Women on the Verge of a Nervous Breakdown – A farcical melodrama from Pedro Almodóvar, with Carmen Maura as a voiceover actress who breaks up with her boyfriend, badly, tries stalking him, sets her apartment on fire, helps her friend, who may have unwittingly abetted Islamic terrorists and meets Antonio Banderas, her boyfriend’s son. The first half of the film drags a bit, as we’re trying to piece together exactly who all these characters are and what they are doing, but halfway through, when most everyone assembles in Maura’s apartment, the film takes off in a whirl of wackiness. I liked it a lot more than the more accomplished, less fun and kind of distasteful Talk to Her. The #8 film of 1988.


Hot Tub Time Machine – John Cusak, Craig Robinson and Rob Corddry get caught in the titular device and travel back to 1986, the time when they were in high school and their lives completely fell apart. They attempt to follow traditional time travel rules, but give that up in hopes of making themselves, and their futures, better. The film is pretty funny, lots of wacky humor and a fair amount of gross inappropriateness. Craig Robinson is that standout, as he is on The Office, and Rob Corddry tries really hard and is sometimes successful. Cusack, though, seems to be sleepwalking through the whole thing, and his is the least interesting storyline and character. A great, charming actor like, say, John Cusak could have done great things with the role. Too bad he didn’t show up here.


Red Cliff – I watched the two part, five hour international version of this, because that’s the kind of guy I am. It’s John Woo’s adaptation of the Three Kingdoms, familiar as China’s great national epic to Chinese literature scholars and video game players. And as an adaptation it’s wonderful: most of the elements in the film are straight out of the book. It chronicles the early stages of a civil war during a lull in the Han Dynasty as Prime Minister Cao Cao invents a pretext to attack Liu Bei (a popular general from the West) and the area of Wu (the prosperous and independent-minded South). Liu Bei’s advisor Zhu-ge Liang (Takeshi Kaneshiro) goes south to form an alliance with Wu, their leader (Chang Chen) and greatest general Zhou Yu (Tony Leung). The first half of the film follows the forming of the alliance, the second half the lead up to the Battle of Red Cliff and the actual battle itself. The actors are pretty good, especially the two leads, though I do think the film might have worked better with the original casting: Chow Yun-fat as Zhou Yu and Tony Leung as Zhu-ge Liang). It’s a film almost without precedent, most comparable to the painstaking recreation in Gettysburg, its also the kind of film that Kingdom of Heaven should have been but mostly failed at. That Ridley Scott film got bogged down in melodrama and in ascribing complex historical forces to personal animosities. Red Cliff does that as well, but it works the same way The Illiad does: it’s mythical enough that the incongruity between history and melodrama doesn’t interfere with the enjoyment of the film. The #8 film of 2008.

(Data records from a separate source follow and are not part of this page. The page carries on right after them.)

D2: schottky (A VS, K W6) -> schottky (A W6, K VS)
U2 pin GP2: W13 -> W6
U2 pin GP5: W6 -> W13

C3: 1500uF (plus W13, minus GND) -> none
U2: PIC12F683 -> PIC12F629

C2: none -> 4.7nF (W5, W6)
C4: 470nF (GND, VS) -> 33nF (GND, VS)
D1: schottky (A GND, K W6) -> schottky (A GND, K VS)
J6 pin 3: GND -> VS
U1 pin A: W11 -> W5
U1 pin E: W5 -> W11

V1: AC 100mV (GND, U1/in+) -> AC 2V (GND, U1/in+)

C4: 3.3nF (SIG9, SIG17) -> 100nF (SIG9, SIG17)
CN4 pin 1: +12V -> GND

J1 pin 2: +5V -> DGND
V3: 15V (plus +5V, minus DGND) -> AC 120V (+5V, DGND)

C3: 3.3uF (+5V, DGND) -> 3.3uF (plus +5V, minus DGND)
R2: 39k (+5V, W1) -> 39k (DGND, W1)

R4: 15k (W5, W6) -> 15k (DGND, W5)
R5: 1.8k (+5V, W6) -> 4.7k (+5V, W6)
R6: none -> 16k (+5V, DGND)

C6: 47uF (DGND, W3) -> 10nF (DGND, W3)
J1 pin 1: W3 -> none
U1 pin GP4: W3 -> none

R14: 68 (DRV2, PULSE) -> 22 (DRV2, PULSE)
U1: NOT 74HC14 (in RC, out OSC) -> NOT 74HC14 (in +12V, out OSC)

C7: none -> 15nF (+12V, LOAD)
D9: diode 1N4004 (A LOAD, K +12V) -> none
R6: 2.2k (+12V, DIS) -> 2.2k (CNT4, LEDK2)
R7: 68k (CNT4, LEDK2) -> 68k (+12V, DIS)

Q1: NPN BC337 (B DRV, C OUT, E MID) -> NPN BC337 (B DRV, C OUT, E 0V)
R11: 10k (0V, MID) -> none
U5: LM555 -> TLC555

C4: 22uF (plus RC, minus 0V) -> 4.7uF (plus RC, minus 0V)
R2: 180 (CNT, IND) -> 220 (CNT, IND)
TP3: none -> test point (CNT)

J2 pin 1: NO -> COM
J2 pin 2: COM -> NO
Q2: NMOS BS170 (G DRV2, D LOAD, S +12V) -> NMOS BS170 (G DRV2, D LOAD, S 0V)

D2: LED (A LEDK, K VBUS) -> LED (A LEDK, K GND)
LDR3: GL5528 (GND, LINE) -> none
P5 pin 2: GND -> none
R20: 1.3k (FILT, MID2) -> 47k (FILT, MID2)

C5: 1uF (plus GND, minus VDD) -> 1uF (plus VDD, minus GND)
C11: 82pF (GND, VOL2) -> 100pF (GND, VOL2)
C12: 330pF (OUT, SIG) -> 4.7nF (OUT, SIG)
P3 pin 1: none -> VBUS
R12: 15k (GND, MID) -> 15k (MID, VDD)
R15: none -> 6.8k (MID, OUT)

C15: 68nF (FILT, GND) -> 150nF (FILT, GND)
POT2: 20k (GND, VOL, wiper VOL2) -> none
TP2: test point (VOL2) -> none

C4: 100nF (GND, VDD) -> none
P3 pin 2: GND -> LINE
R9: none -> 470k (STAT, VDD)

Gold Diggers of 1935 – The last of the films in my Busby Berkeley boxset, and unfortunately it’s more Dames than 42nd Street, Gold Diggers of 1933 or Footlight Parade. I think the main difference between those great movies and these latter two duds is that they’re about a group of people at work, whereas the other two are about madcap rich people at play. Amateurs putting on a show as opposed to professionals trying to survive in a business. That gave the backstage musicals a hard edge to counteract the general syrupiness of Dick Powell and/or Ruby Keeler, without it, the films are unmoored in a not particularly funny world of froth. Even the musical numbers here aren’t that great: “Lullaby of Broadway” is a great tune, and it has a bold ending, but it’s nothing compared either of the last two numbers in Footlight Parade, and the song certainly doesn’t get stuck in your head the way even Dames‘s “I Only Have Eyes For You” does. The sequence does have some fantastically massive synchronized tapping, and the film’s other number has a funny reference to King Vidor’s The Crowd, with moving grand pianos in place of workers at their desks. The #17 film of 1935.